General Announcement
Reference No CS-100311-9D01D

Company Name
:
ADVENTA BERHAD  
Stock Name
:
ADVENTA  
Date Announced
:
11/03/2010  


Type
:
Announcement
Subject
:
ADVENTA BERHAD (“ADVENTA” or “THE COMPANY”) - Acquisition of 40% equity interest in Utama Associates Sdn. Bhd. (“Utama Associates”), a 60%-owned subsidiary of the Company

Contents
:
1. Introduction

The Board of Directors of Adventa wishes to announce that the Company had on 11 March 2010 entered into a Share Sale Agreement to acquire 248,000 ordinary shares of RM1.00 each in Utama Associates, representing 40% shares of the total issued and paid-up capital of Utama Associates ("Sale Shares") at a purchase consideration of RM459,847/-, to be satisfied wholly by cash.

That contingent upon the above acquisition, Utama Associates will become a 100% wholly-owned subsidiary of Adventa.

2. Purchase Consideration

The Purchase Consideration of RM459,847/- was arrived at on a willing-buyer willing-seller basis after taking into account, inter-alia, the total net assets in Utama Associates and its subsidiary i.e. Sun Healthcare (M) Sdn. Bhd. as at 31 January 2010.

3. Information on Utama Associates

Utama Associates is a private limited company incorporated in Malaysia under the Companies Act 1965 and has an authorised capital of RM1,000,000/- comprising 1,000,000 ordinary shares of RM1.00 each of which 620,000 ordinary shares have been issued and are fully paid-up.

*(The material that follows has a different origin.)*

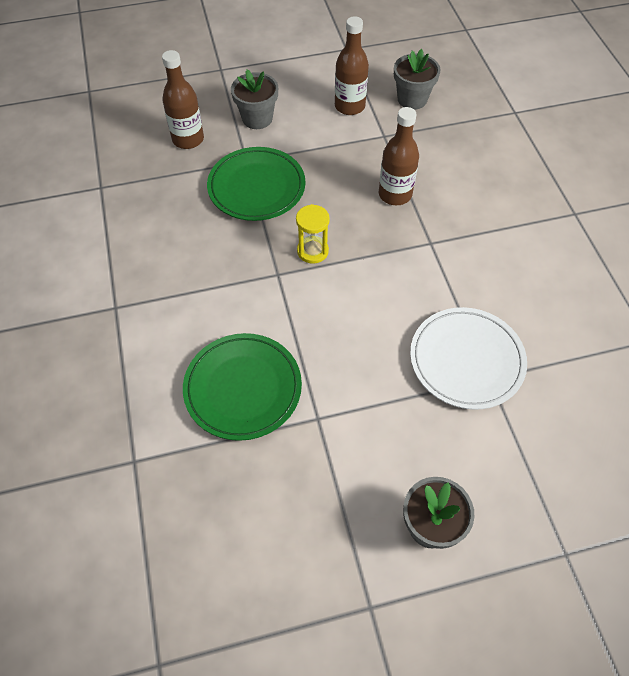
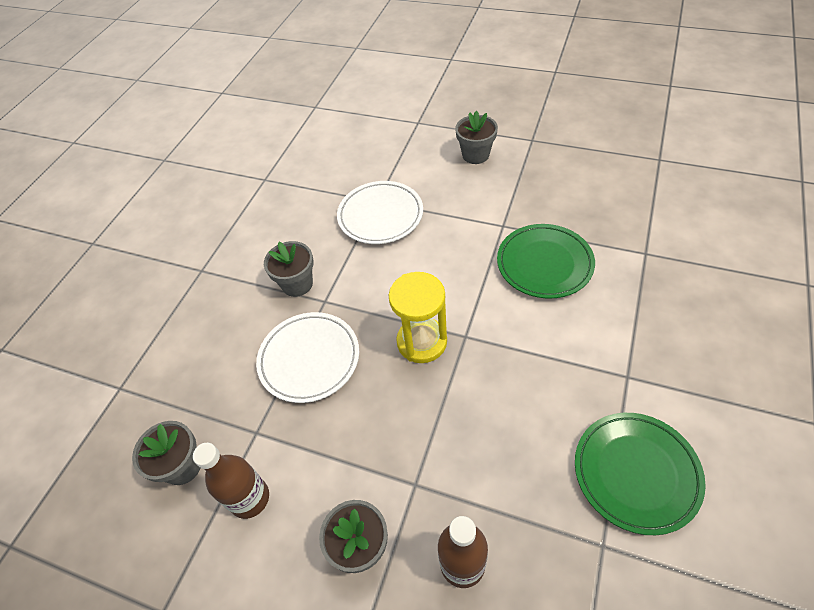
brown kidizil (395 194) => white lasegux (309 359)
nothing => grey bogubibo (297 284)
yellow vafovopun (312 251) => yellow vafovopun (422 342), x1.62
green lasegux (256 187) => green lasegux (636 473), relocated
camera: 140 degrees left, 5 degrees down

4. Rationale of the Acquisition

The Acquisiton of Utama Associates is to obtain 100% equity interest of Utama Associates for future expansion of business operations of Adventa Group.

5. Financial Effects

5.1 Share Capital and Shareholding Structure

The Acquisition will not have any effect on the Share Capital and Shareholding Structure of Adventa as the purchase consideration will be satisfied entirely by cash.

5.2 Earning and Net Assets

The Acquisition does not have any material effect on the earning per share and net asset per share of Adventa Group for the financial year ending 31 October 2010.

5.3 Liabilities to be Assumed

There were no liabilities assumed arising from the Acquisition.

5.4 Approvals Required

The Acquisition is not subject to the approvals of shareholders and the relevant government authorities.

6. Directors and Major Shareholders' Interests

None of the directors of Adventa or persons connected to them having any interests, direct or indirect in the above acquisition.

The Board of Directors of Adventa is not aware of any major shareholders or persons connected to them having any interests, direct or indirect in the above acquisition.

7.Directors' Statement

The Board of Adventa, having considered all aspects of the Acquisition, is of the opinion that the acquisition is fair and reasonable and in the best interest of Adventa Group.

This announcement is dated 11 March 2010.